Having wandered in a daze for the greater part
of his first day of freedom in over 20 years, Spider finally reaches
his destination and knocks on the door of what has to be the most
inhospitable halfway house in all of London. Managed by a cold-eyed,
domineering woman, the house is for disturbed men only, and its
puke-yellow walls and creaky corridors seem on the verge of decay.
Yet these rooms, with their muffled voices, flickering shadows and
jabbery conversations, provide a tingle of pleasure to Spider, a
kind of perverse familiarity. He has literally returned to a neighborhood
he knew as a boy, and to a past that is slowly resuming its shape.
Its as if a door to a hidden chamber has opened and a warm
wind is pulling him into powerful dream, an inescapable nightmare
strong enough to have driven a boy to madness.
The memories that torment Spider surface in
jagged fragments and neither he, nor we, can anticipate their duration
or their intensity. Nor can we exactly determine their veracity,
since they are filtered through Spiders feverish brain. Did
his drunken, crudely sexual father really leave his mother for a
woman he picked up in a bar?
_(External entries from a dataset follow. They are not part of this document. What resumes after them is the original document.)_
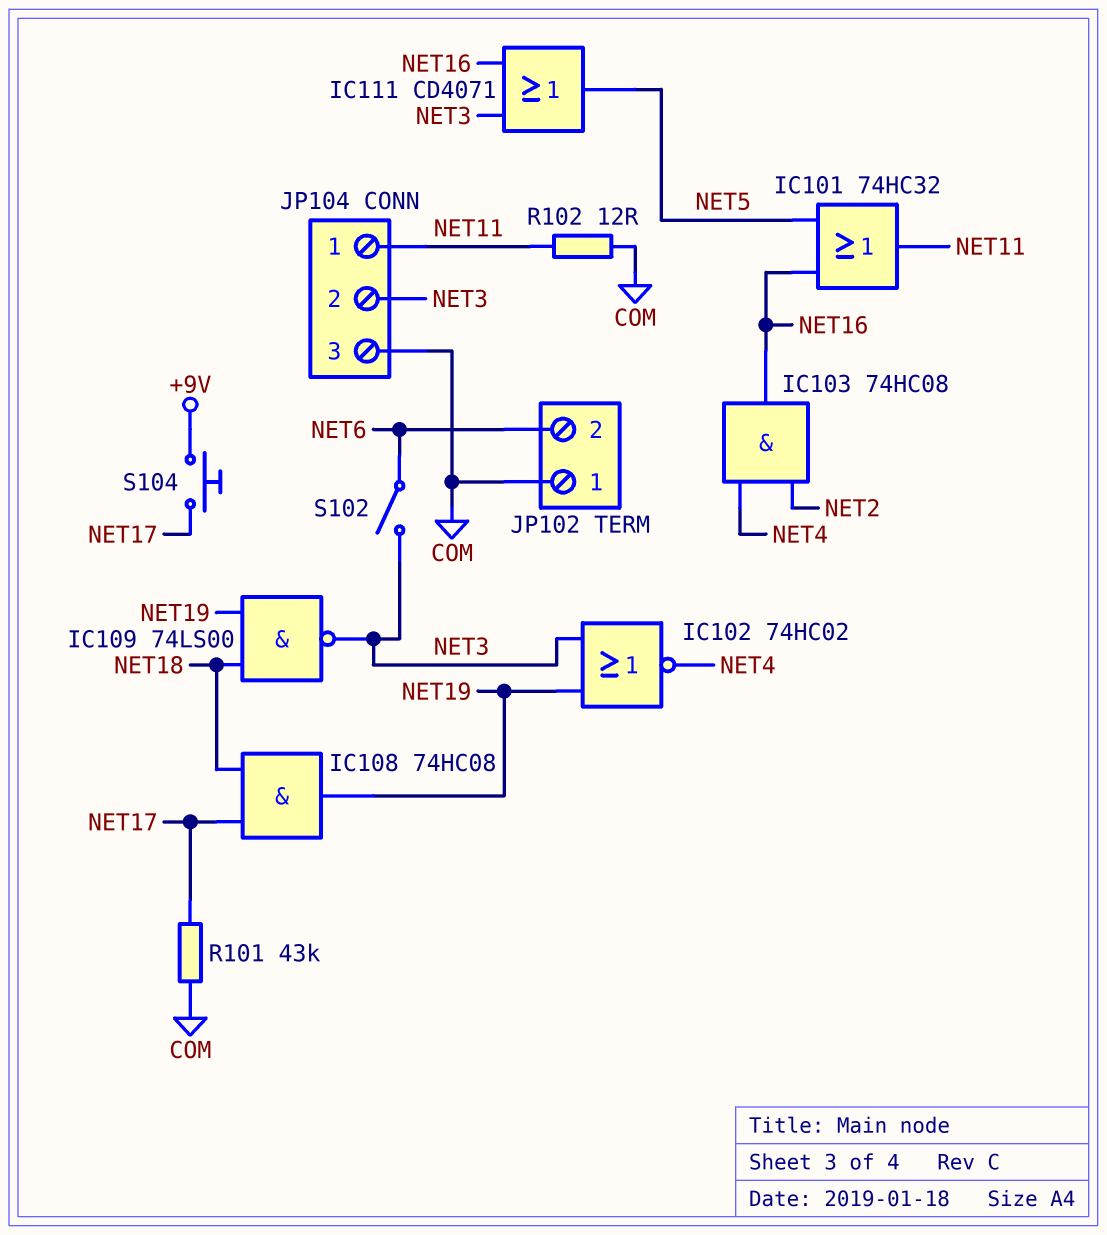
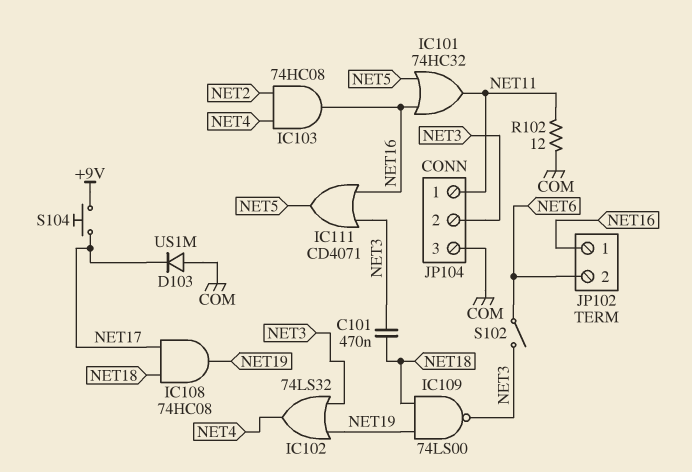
C101: none -> 470nF (NET3, NET18)
D103: none -> diode US1M (A COM, K NET17)
IC102: NOR 74HC02 (in NET3, in NET19, out NET4) -> OR 74LS32 (in NET3, in NET19, out NET4)
JP102 pin 1: COM -> NET16
R101: 43k (COM, NET17) -> none

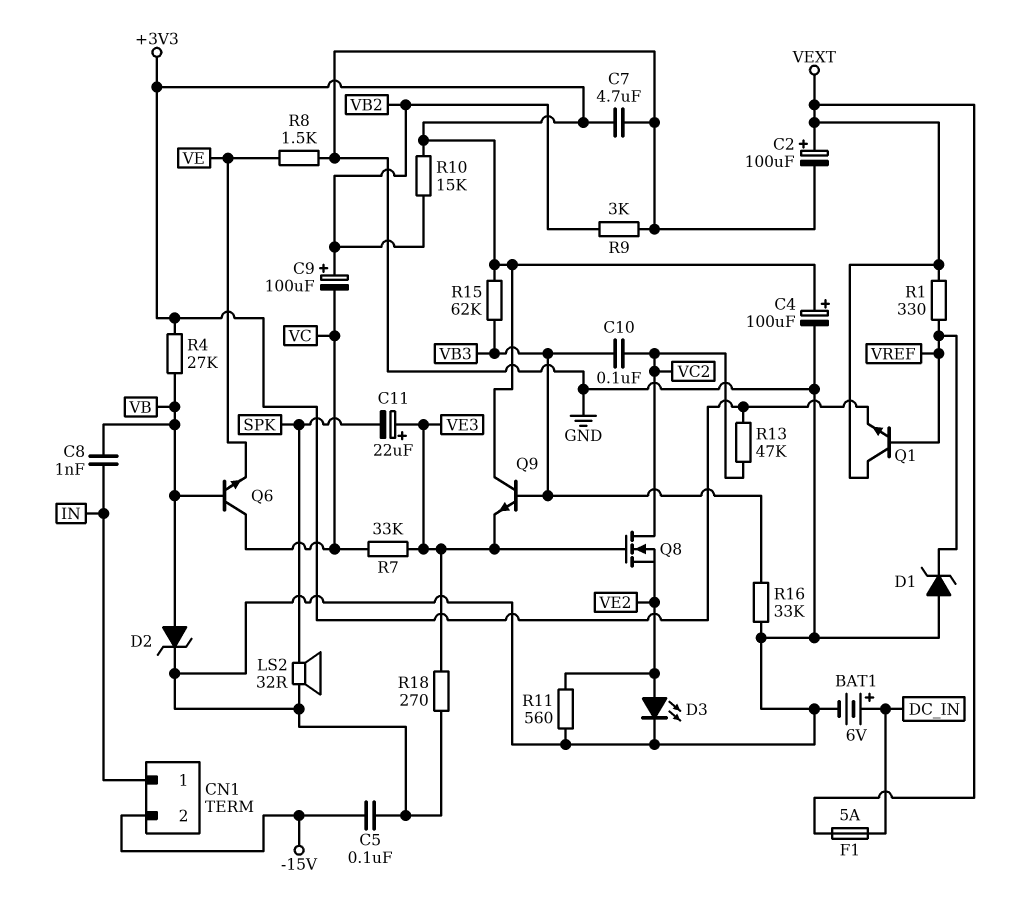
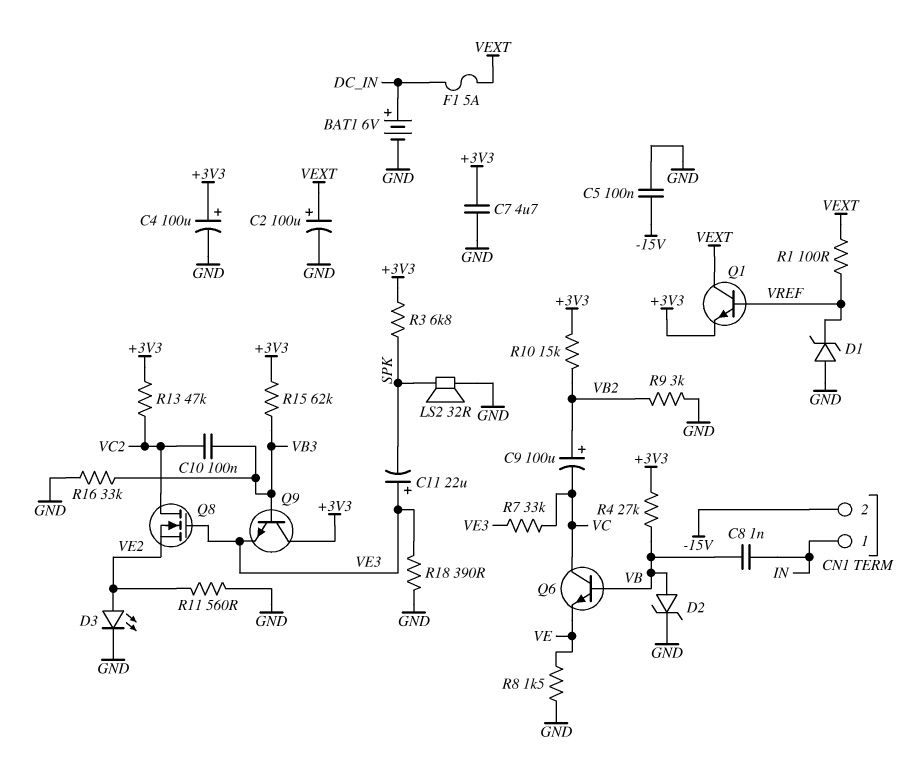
R1: 330 (VEXT, VREF) -> 100 (VEXT, VREF)
R3: none -> 6.8k (+3V3, SPK)
R18: 270 (GND, VE3) -> 390 (GND, VE3)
Why is Spider so shaken by the recurring
image of his mother, dressed in a clinging slip and smiling a secret
kind of smile? Most baffling of all, how can Spider recall the precise
details of a grisly murder he could not possibly have witnessed?
The thematic threads of "Spider"--loneliness, fear, madness,
familial violence, the search for significance in a world without
meaning--have been woven by David Cronenberg in films ranging from
"Scanners" to "The Dead Zone," "The Fly,"
"Dead Ringers," "Naked Lunch" and "Crash."
But the director reaches a new peak of brilliance here, seamlessly
blending his bizarre imagery and insights into a surreal, harrowing
shocker. Working from Patrick McGraths skillful adaptation
of his own novel, Cronenberg has drawn an extraordinary performance
from Ralph Fiennes in the seemingly unplayable role of Spider. Except
for the agitated gibberish he frequently mouths, Fiennes has nary
a line of dialogue, but he speaks volumes with the fear and the
fire in his eyes and with the anguished, longing motions of his
body. Astonishing, too, are 10-year-old neophyte Bradley Hall as
the young Spider; the incredibly versatile Miranda Richardson as
both the seductive mother and the barroom tramp; Gabriel Byrne as
the lusting father; and Lynn Redgrave as the woman whose halfway
house is not a home.
And, yes, as you will see--there is a very
good reason Spider is called Spider.